Normally though, if you want to shift your 'product', you find a popular face, sign the deal, and watch the money roll in.
Which leads us neatly on to Frankie Dettori's Virtual Gambling. The premise of the game is simple. A never-ending series of fictional horse races are arranged, each one containing a random selection of eight nags drawn from a larger pool. You examine the list for each race, where you're shown previous form (what position that horse came in the three previous races), the overall odds of that particular horse winning, and how much money you've bet that it will win that race.
Having duly swatted up and chosen what horses to back – and just how much of your virtual cash to spend – you're whisked off to the track to see who wins.

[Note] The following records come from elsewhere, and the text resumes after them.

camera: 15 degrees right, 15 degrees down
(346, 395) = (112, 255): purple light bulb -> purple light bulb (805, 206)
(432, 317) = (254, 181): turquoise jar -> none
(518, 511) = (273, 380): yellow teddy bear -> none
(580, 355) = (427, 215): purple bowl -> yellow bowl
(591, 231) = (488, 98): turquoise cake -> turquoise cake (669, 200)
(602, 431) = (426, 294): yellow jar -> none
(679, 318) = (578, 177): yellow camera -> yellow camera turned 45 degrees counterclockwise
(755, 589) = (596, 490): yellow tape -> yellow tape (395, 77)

Well, we say 'track', but what we mean is 'slowly moving strip of turf with very similar-looking horses moving slowly along it'. One of them wins, then you're taken back to the main screen with the list of forthcoming races, ready for you to bet again. And that's it.
There's no variety in the type of race, ways to bet, or courses. The betting screens are spartan affairs and the race screen only ever features those eight poorly-animated horses on a section of track that repeats itself until the end of the race.

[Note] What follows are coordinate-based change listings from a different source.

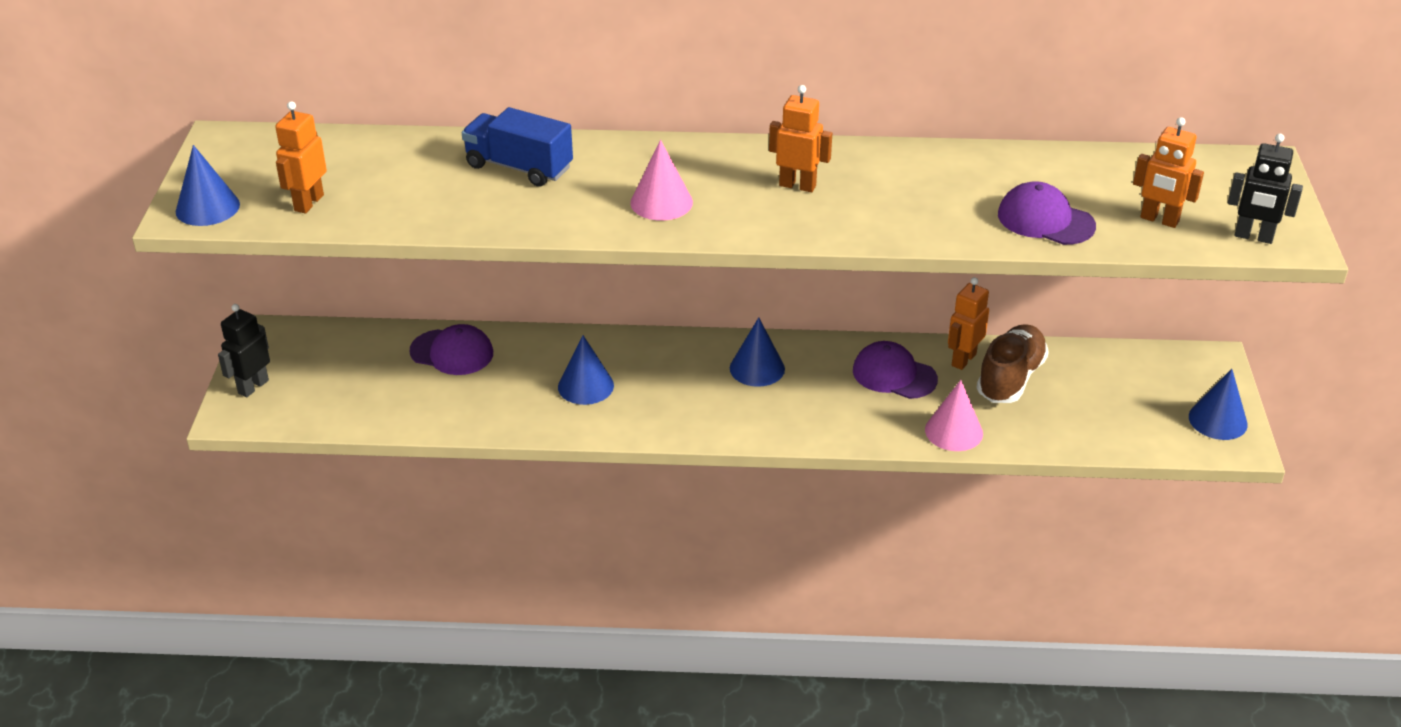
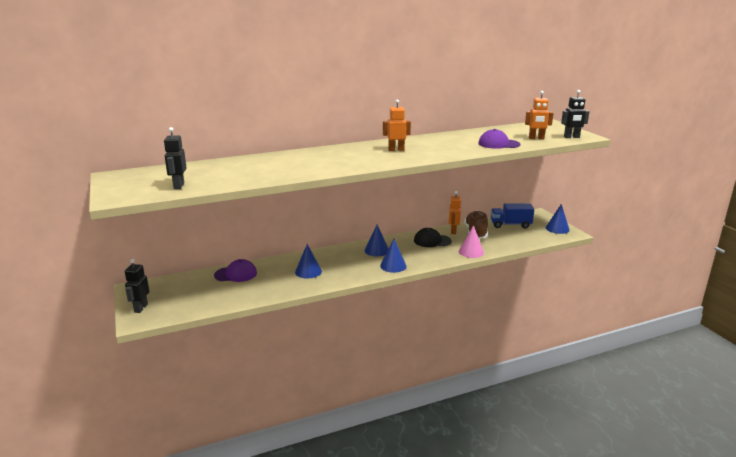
camera: 25 degrees left, 15 degrees down
(207, 208) = (124, 195): blue cone -> blue cone (393, 266)
(308, 203) = (178, 186): orange robot -> black robot
(519, 167) = (271, 162): blue truck -> blue truck (510, 225)
(661, 202) = (346, 161): pink cone -> none
(894, 375) = (432, 241): purple cap -> black cap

About the only thing that does add a bit of light-heartedness is Frankie's' head popping up throughout to dish out 'tips' for the race ahead. His countenance seems rather out of place, but his cheery grin will (unintentionally) raise a smile on the most disillusioned punter. Perhaps celebrities are worth the fee after all.
Virtual Gambling With Frankie Dettori offers a sanitised version of popping down the bookies of an afternoon for a quick flutter. It lacks the betting slips, the variety, the shifty old men, not to mention the risk (and therefore thrill) of winning or losing real money. Without all of that, what you're left with is a sterile exercise in probability, one that has no end in sight or variety on the way.
In fact, we could really only recommend this game if you're Frankie's biggest fan and therefore you enjoy seeing the talented jockey's face for hours at a time. Better yet if you're his mum. Or his agent.